My strategy is as follows:

  1. Try and use the minimum of PHP in the template and if possible down to none.
  2. I have created classes for various components commonly found in web pages, one of them is tpanel which I am using to demonstrate the concept below
  3. tpanel for example would handle all the logic to create a menu, parses a small template for 'navigation_menu' and sends the result for final inclusion to overall template.

Effectively I am creating 'blocks', very similar to what Drupal does - if you are familiar with it.

        $this->load->library('tpanel');
        $s=$this->tpanel->get('date',$data);
        $s.=$this->tpanel->get('navigation_menu',$data);
        $s.=$this->tpanel->get('ajax_menu',$data);
        $s.=$this->tpanel->get('spacer',$data);
        $data['title']='List of Databases';
        $post=$this->uri->segment(5);
        $blog=(file_get_contents('../'.$dir.'/'.$post.'.dat'));
        $s.=markdown($blog);
        $data['content']=$s;
        $view='/admin/admin_simple_view';

The system is much more flexible that what I have shown above. For example the tpanel->get('ajax_menu, $data) also handles the script settings using jQuery.

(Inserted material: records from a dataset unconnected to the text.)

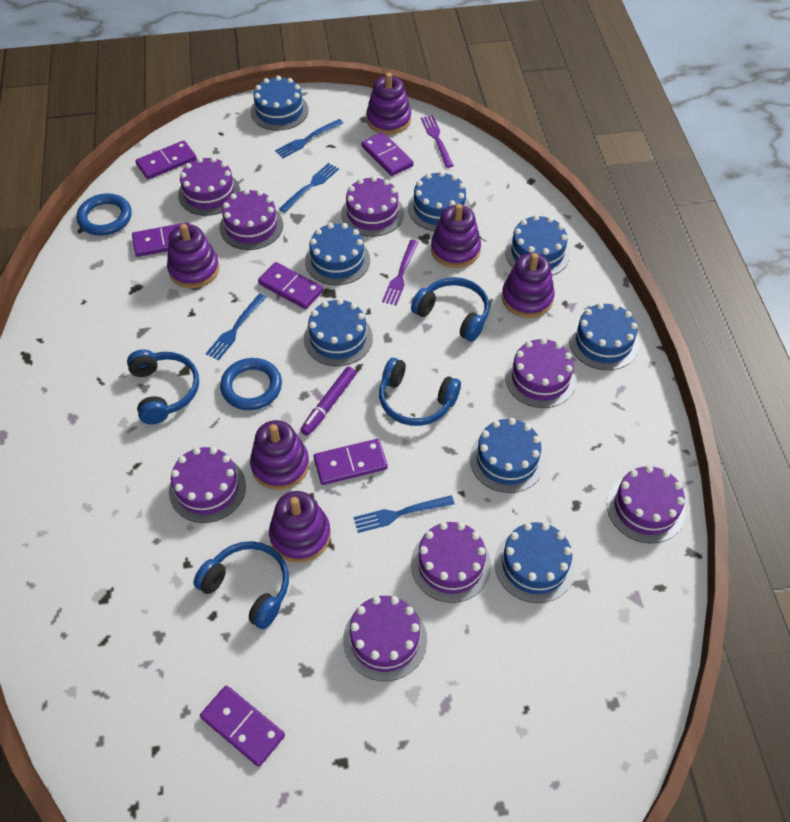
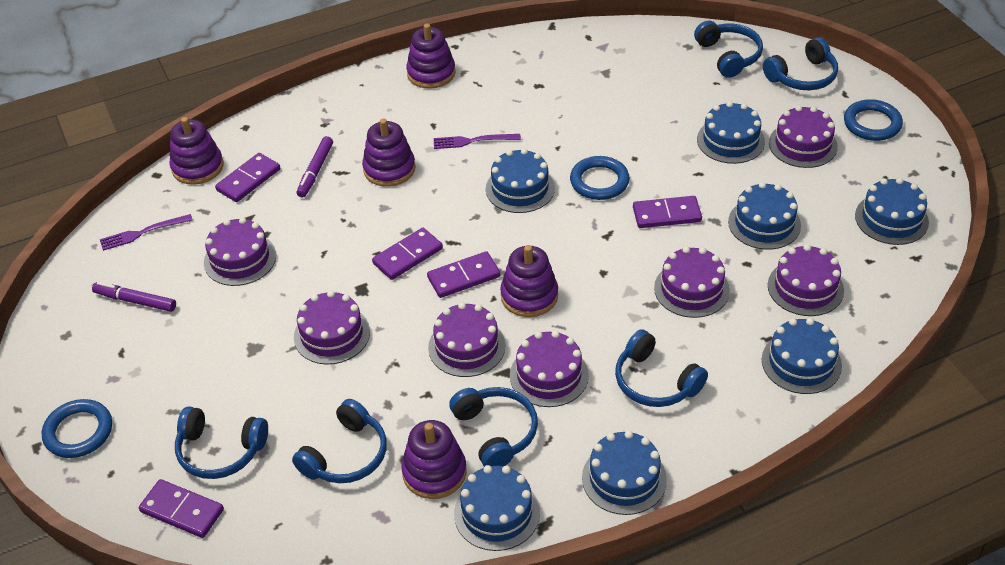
blue cake: 8 -> 7
blue fork: 4 -> 0
blue headphones: 4 -> 6
blue ring: 2 -> 3
purple cake: 8 -> 7
purple domino: 6 -> 5
purple marker: 1 -> 2
purple stacking toy: 6 -> 5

I have been also looking at Django lately and they have some very good ideas on templating. It might be worth getting a look, even if you are not a Python programmer, especially how they handle inheritance.

yannis
A: 

This is not directly related to your question, but have you considered client side templating? John Resig has a nice micro-template in Javascript that will work with web services and other Ajax techniques. It's quite simple to do a get or post for the template, and then do another get/post for your data. It's quite handy.